Стоял дом довольно сиротливо, к нему вела тропинка. Я оглянулся, большая часть домов поблизости даже на мой не очень опытный глаз смотрела на эту улочку темными окошками, должно быть, тут месяцами никто не жил. Место было довольно безлюдное и холодное. Безжизненное.
Дверь оказалась не запертой. Едва я ее отворил, на меня дохнуло отвратительным запахом застоявшегося сигаретного дыма и шумом работающего телевизора. Я прокричал, что ищу одного человека, кто-то ответил, я вошел.
И оказался именно перед ним, в этом я не сомневался. Он сидел в очень глубоком и низком кресле, поэтому я его не сразу заметил. Он лениво вытянул ноги и спустил руки с широких подлокотников, причем тяжелые кисти почти касались плохо обструганных досок пола. Он был или пьян, или пребывал в состоянии похмелья.

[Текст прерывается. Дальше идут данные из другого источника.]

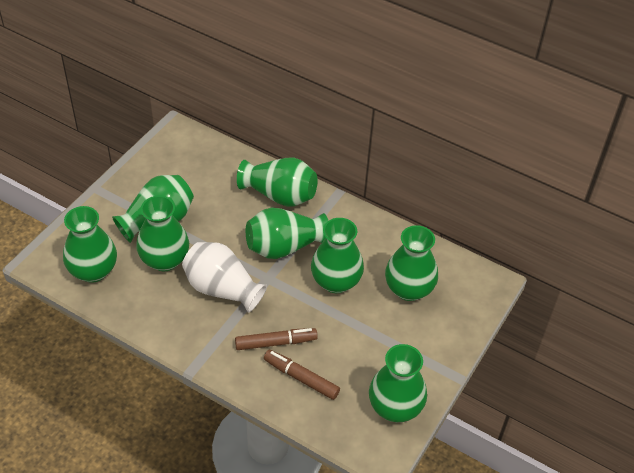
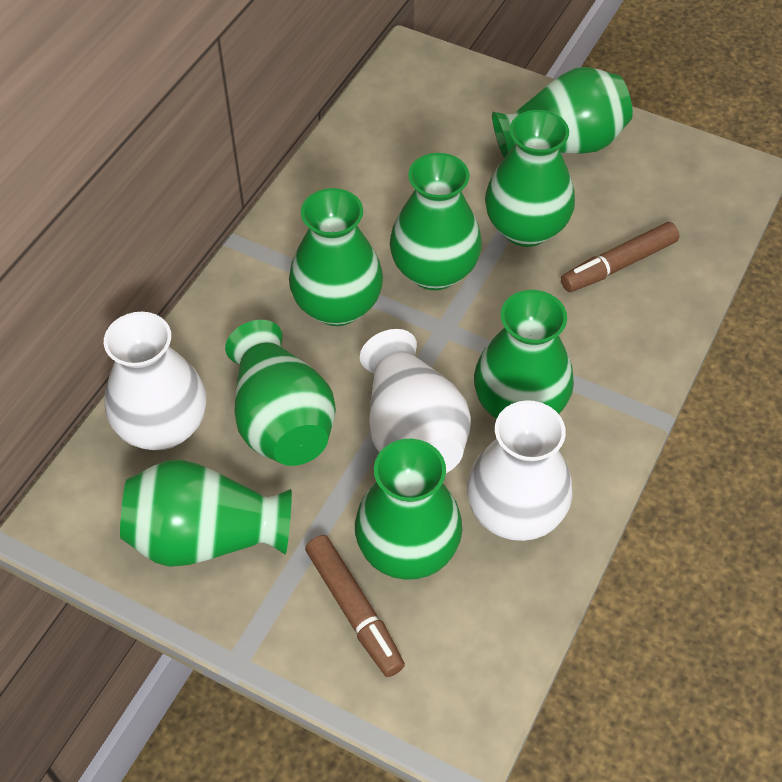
white vase: 1 -> 3

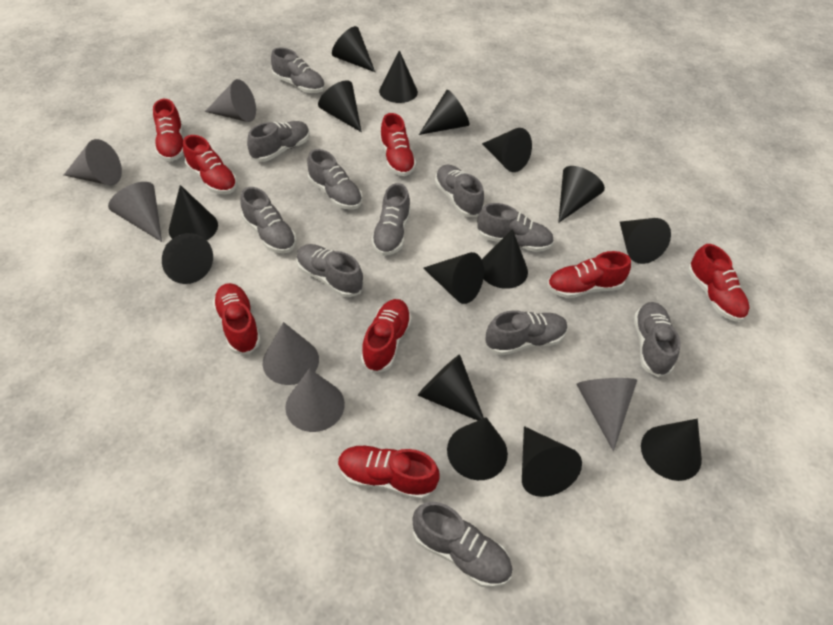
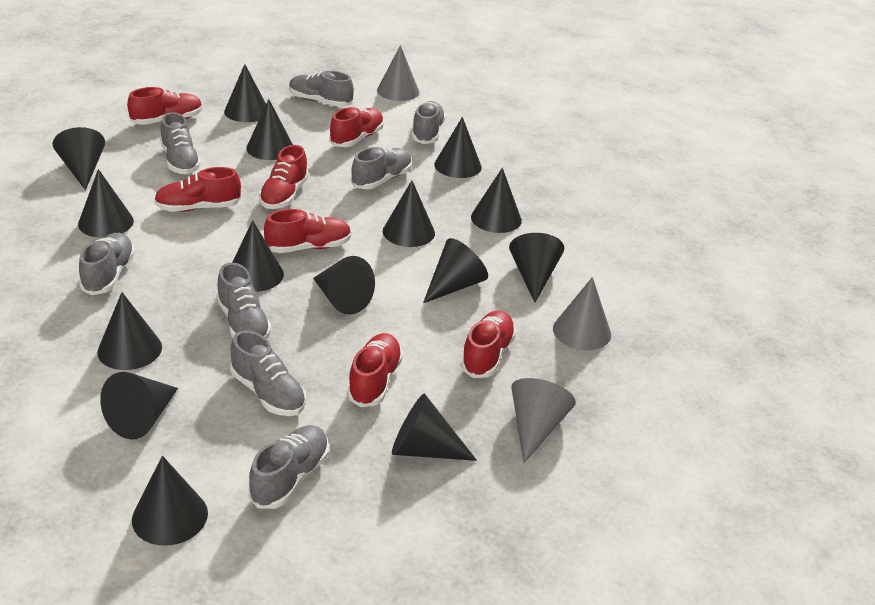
grey cone: 6 -> 3
grey shoe: 11 -> 8
red shoe: 8 -> 7

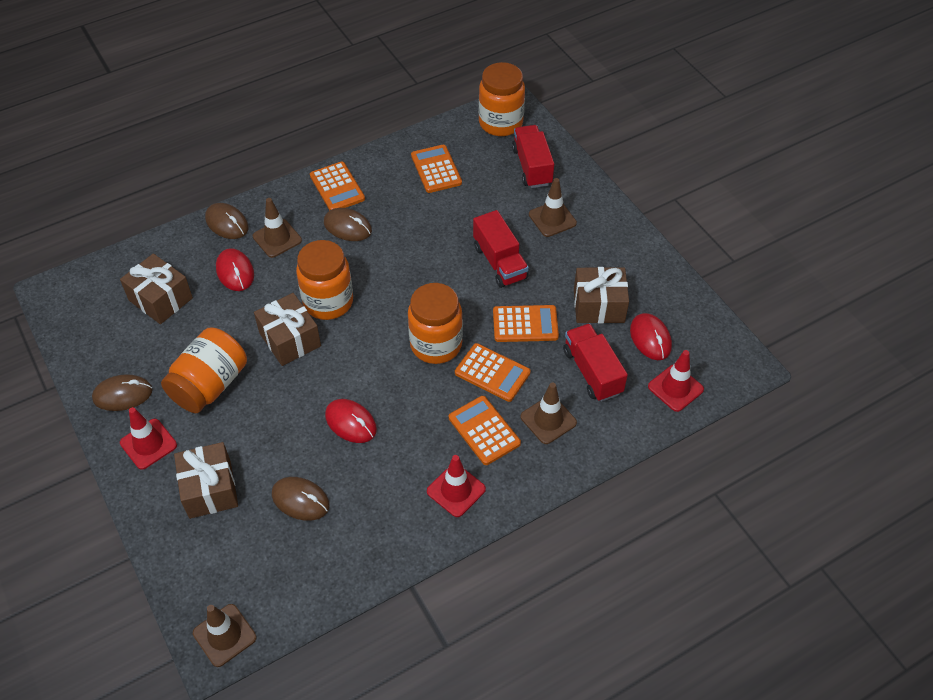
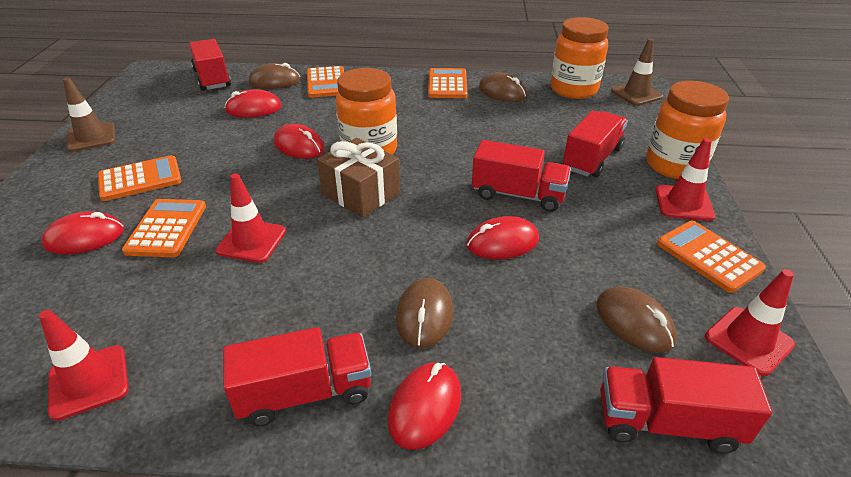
brown gift: 4 -> 1
brown traffic cone: 4 -> 2
orange jar: 4 -> 3
red mouse: 3 -> 5
red traffic cone: 3 -> 4
red truck: 3 -> 5

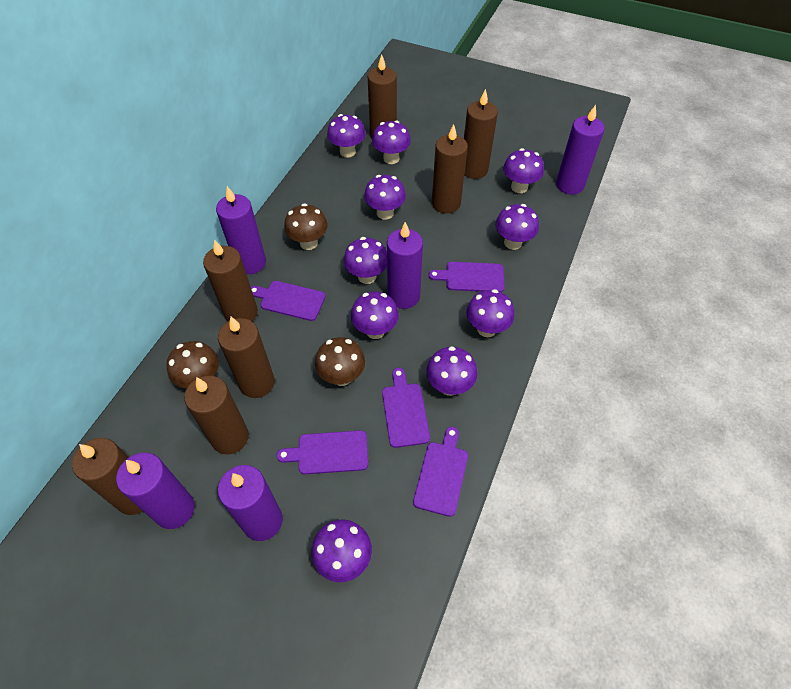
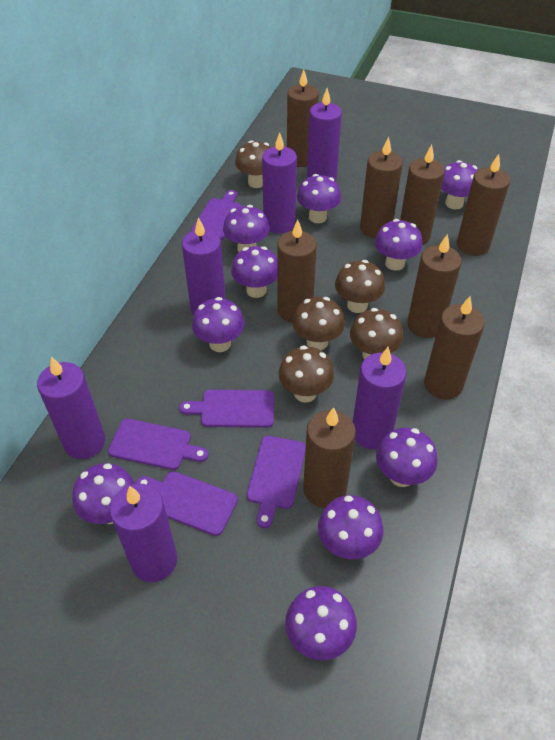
brown candle: 7 -> 8
brown mushroom: 3 -> 5
purple candle: 5 -> 6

На правой руке была видна большая цветная татуировка – что-то вроде коммунистической звезды с лучами. Но она была обвита то ли змеями, то ли узкими вымпелами с раздвоенными хвостиками. Надписей на вымпелах я, конечно, разобрать уже не мог, но мне показалось, что они сделаны на иностранном языке – привидится же такая чушь.
Но вообще, это было странно. Наша интеллигенция, а Запамолов определенно принадлежал к этому кругу, не часто прибегала к такому способу идентификации, а он сделал татуировку, кажется, даже со вкусом, который в большой цене где-нибудь в лагерных бараках.
В свое время и я понял, что мне, если хочу, чтобы моя жизнь стала хоть немного легче, нужно сделать какую-нибудь из уголовных этикеток, хотя бы простенькую, на тыльной стороне запястья. Но я отказался, и это потом не раз спасало мне жизнь, когда я уже вышел из лагеря. Но чтобы так вот презирать условности… Нет, даже больше, быть настолько убежденным в том, что он может сделать все, что угодно, и не вывалится из своего социального круга, нужна была сила, и немалая. А может быть, он считал, что уже вывалился из своего круга, и не собирался обратно.